Grokzen / redis-py-cluster

Python cluster client for the official redis cluster. Redis 3.0+.
https://redis-py-cluster.readthedocs.io/
MIT License
1.1k stars 316 forks source link

Network is unreachable with Kubernetes #469

Closed abhi314 closed 2 years ago

abhi314 commented 2 years ago

I am running the below code in the EKS pod.

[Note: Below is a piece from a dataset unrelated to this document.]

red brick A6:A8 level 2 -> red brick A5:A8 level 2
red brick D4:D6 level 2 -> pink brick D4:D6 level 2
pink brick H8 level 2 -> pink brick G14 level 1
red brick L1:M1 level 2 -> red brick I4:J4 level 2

redis-py-cluster = "2.1.3"
----------------------------
from redis import Redis
from rediscluster import RedisCluster

respCluster = 'error'
respRegular = 'error'
host = "vpce-XXX.us-east-1.vpce.amazonaws.com"
port = "6379"

try:
    ru = RedisCluster(startup_nodes=[{"host": host, "port": port}], 
                  decode_responses=True, skip_full_coverage_check=True)
    respCluster = ru.get('ABC')
except Exception as e:
    print(e)

try:
    ru = Redis(host=host, port=port, decode_responses=True)
    respRegular = ru.get('ABC')
except Exception as e:
    print(e)

return {"respCluster": respCluster, "respRegular": respRegular}

The Redis cluster itself is in AWS Elasticache of another account. I am using this method to access it.

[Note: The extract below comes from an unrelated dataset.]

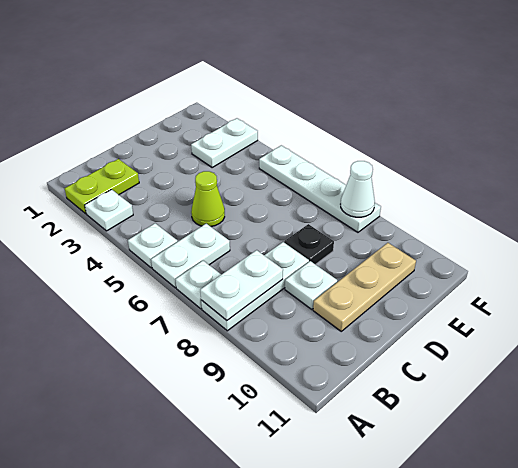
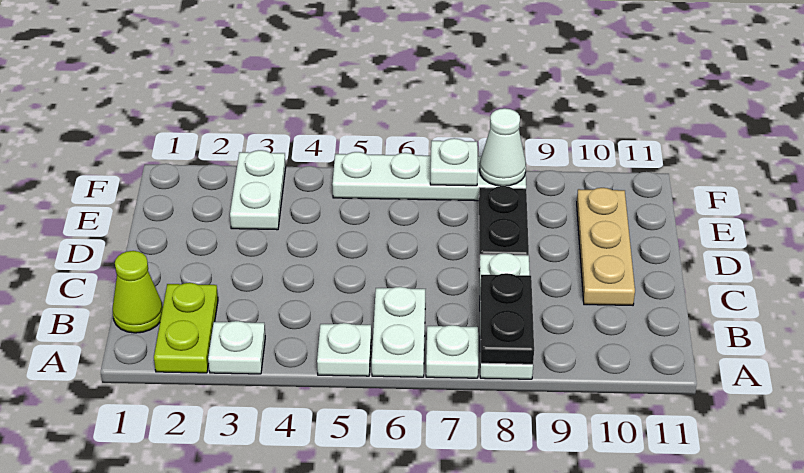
white plate A8:B8 level 2 -> black plate A8:B8 level 2
lime cone C5 level 1 -> lime cone B1 level 1
white plate C9 level 1 -> white plate F7 level 2
black plate D8 level 1 -> black plate D8:E8 level 1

While the code is running in another accounts Kubernetes.

The response I am getting is

{'respCluster': 'error', 'respRegular': '123456789'}

And the error I am getting is

redis.exceptions.ConnectionError: Error 101 connecting to XX.XXX.XX.XXX:6379. Network is unreachable
rediscluster.exceptions.ClusterError: TTL exhausted

This is strange since the redis-py also connects to the same IP and port, this is not making any sense to me. More details

Grokzen commented 2 years ago

Hi @abhi314 First this is not technically an issue but more a Discussion topic, but...

If this is what i suspect then this is probably one of the common issues with nodes routing in a redis-cluster. First what i can recommend that you do is to look into the RedisCluster object after your created it and it has successfully run a initialize and talked to your initial cluster nodes and got the cluster configuration. After that you can inspect the variables inside the nodemanager object and specially these https://github.com/Grokzen/redis-py-cluster/blob/master/rediscluster/nodemanager.py#L40 and see what they say. Those variables contain the slots configuration that the client will use to access all the nodes in the cluster.

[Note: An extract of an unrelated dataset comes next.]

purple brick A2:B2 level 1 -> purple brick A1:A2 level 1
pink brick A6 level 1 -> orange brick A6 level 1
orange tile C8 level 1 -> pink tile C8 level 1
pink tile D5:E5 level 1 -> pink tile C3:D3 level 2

So what i think is going on here is a common cluster routing issue inside redis-server itself. So when you create a redis-cluster you point 2-n number of nodes to talk and do a handshake with eachother in order to initialize the cluster and to exchange what IP:port pairs that each node needs to use in order to reach the other nodes in the cluster. This data and these values where they be ip:port or dns:port is what redis-server stores and sends back to the cluster clients when you connect to a cluster and sends CLUSTER INFO & CLUSTER SLOTS commands to it to get the current cluster state. But note here that this is not the IP:port pair that a Client needs to be able to connect, but what the cluster thinks it needs to connect to eachother, and this same information is what is exposed to the clients as already mentioned.

So what i think is happening in your wonky setup is that your clients get a faulty set of either ip or dns names from redis-server and is trying to use that to connect to the nodes when you run your command and when it fails about 16 times it will throw TTL error.

So begin with inspecting your cluster client and all the internal variables to see what state your client really is and determine if what is exposed to your client is really reachable by that ip:port or dns:port from where the client is.

If that is the case you either have to make a simpler AWS solution and not do a janky account jump or you can look into the feature added in recent releases here https://github.com/Grokzen/redis-py-cluster/blob/3b68c18810c2e8cea20d7e900064b1f8ec811260/docs/client.rst#host-port-remapping where if you know what you want to rebind from -> to then you can rebind whatever the redis-server sends back to you in order to get what you want. Note this feature is not super strong and works mostly on simple rebinds and do not support complex situations or solutions.

What other thing you can do is to look in the exception or debug loggers for this lib and see what you get out from there if you are on the 2.1.x version track.

abhi314 commented 2 years ago

@Grokzen Thank you, you were right. The issue was resolved using hot port remapping. The code was trying to access the actual IP from account A instead of the DNS name from account B.